« J'ai peint comme d'autres se font enculer. Bien des fois ça ne sert à rien. »
(G. Chaissac à J. Paulhan, 25 avril 1947)
C'est grâce au peintre et critique André Lhote que Jean Paulhan (1884-1968), découvre le « peintre rustique moderne » : Gaston Chaissac (1910-1964), qui, « cordonnier in partibus », vit isolé dans le bocage vendéen : ce « Klee spontané [...] écrit des poèmes sans orthographe parfois assez curieux. Je lui conseille, ajoute Lhote, de t'en adresser quelques-uns. » Par l'intermédiaire de Jeanne Kosnick-Kloss - compagne du peintre Otto Freundlich qui l'initia à la peinture dans les années trente - Chaissac transmet début 1944 un conte à Jean Paulhan, qui en parle à son ami, le peintre Jean Dubuffet.
Entre ces trois hommes va s'établir un jeu complexe de circulation de lettres et de complicité de projets : comme, par exemple, en 1947, l'exposition Chaissac à la galerie l'Arc-en-Ciel à Paris, imaginée par Paulhan et organisée par Dubuffet, ou la sortie d'Hippobosque au bocage, recueil d'écrits de Chaissac, réunis par Dubuffet entre 1946 et 1948 et publiés en 1951 par Paulhan, qui les juge « très épatants »...
Si Chaissac noue une forte amitié avec Dubuffet (« Ca doit emmerder les critiques quand on ne peint plus pareille »), ses relations avec Paulhan demeurent uniquement épistolaires. Devenu son éditeur principal, celui-ci le publie dans Les Cahiers de la Pléiade en 1948, puis dans La NRF renaissante.
Non seulement Jean Paulhan a donné à Gaston Chaissac, qui se voulait plus écrivain qu'un artiste, une certaine légitimité en littérature, mais, tout comme Raymond Queneau, il a aimé le défendre.
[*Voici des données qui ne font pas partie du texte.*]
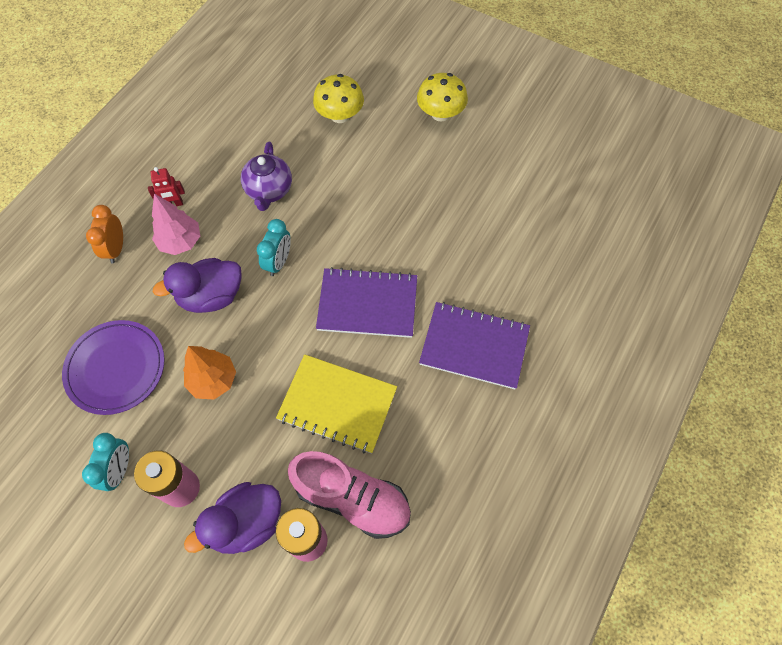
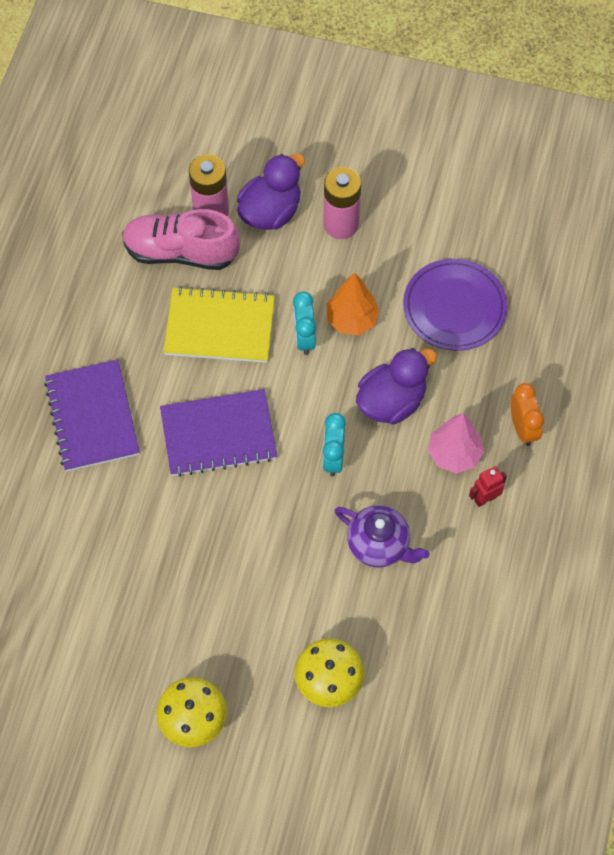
camera: 165 degrees right, 0 degrees up
(119, 470) = (404, 224): turquoise clock -> turquoise clock (304, 338)
(269, 191) = (379, 545): purple teapot -> purple teapot turned 135 degrees clockwise
(474, 346) = (92, 417): purple notebook -> purple notebook turned 75 degrees clockwise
Ainsi, il conseille à André Gide : « Ah, ce que vous devriez lire dans les Cahiers [de la Pléiade], ce n'est pas les célèbres, mais les jeunes, Solier, Dubuffet, Mandiargues, Boissonnas, Chaissac et les autres. » Et à René Etiemble, il confie : « Je dois avouer que les lettres de Chaissac m'enchantent. »
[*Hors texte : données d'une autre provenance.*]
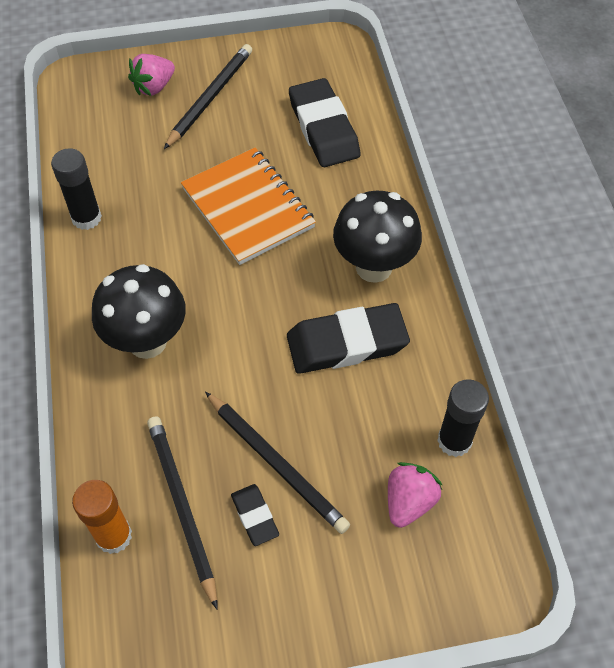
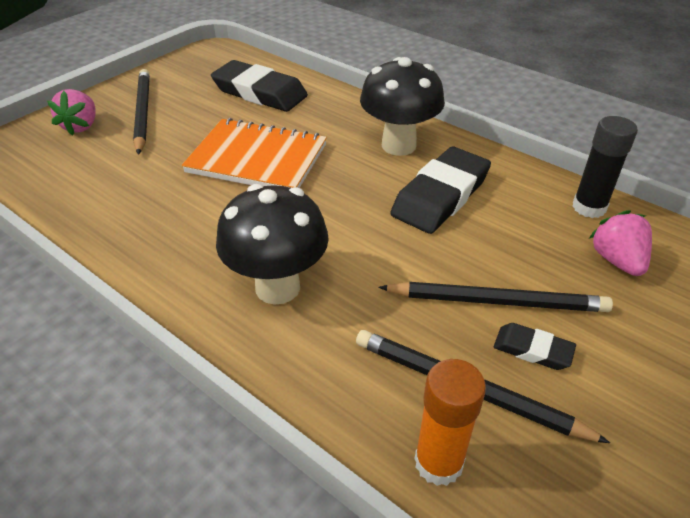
camera: 40 degrees left, 15 degrees down
(86, 218) = (109, 234): black glue stick -> none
Ce volume contient 125 lettres « enchantantes » de Chaissac (dont l'orthographe a été respectée) à Paulhan. Et peu importe qu'il n'ait été retrouvé que 10 lettres de son correspondant, car Chaissac, sentant « plusieurs individus grouiller » en lui s'y dévoile d'emblée : « peut être ignorez-vous qu'un de mes buts est d'exciter, de stimuler des littérateurs et des artistes mes contemporains à produire, à créer et j'y gagne aussi car de leur écrire des lettres m'apprend à écrire. » (7 novembre 1946).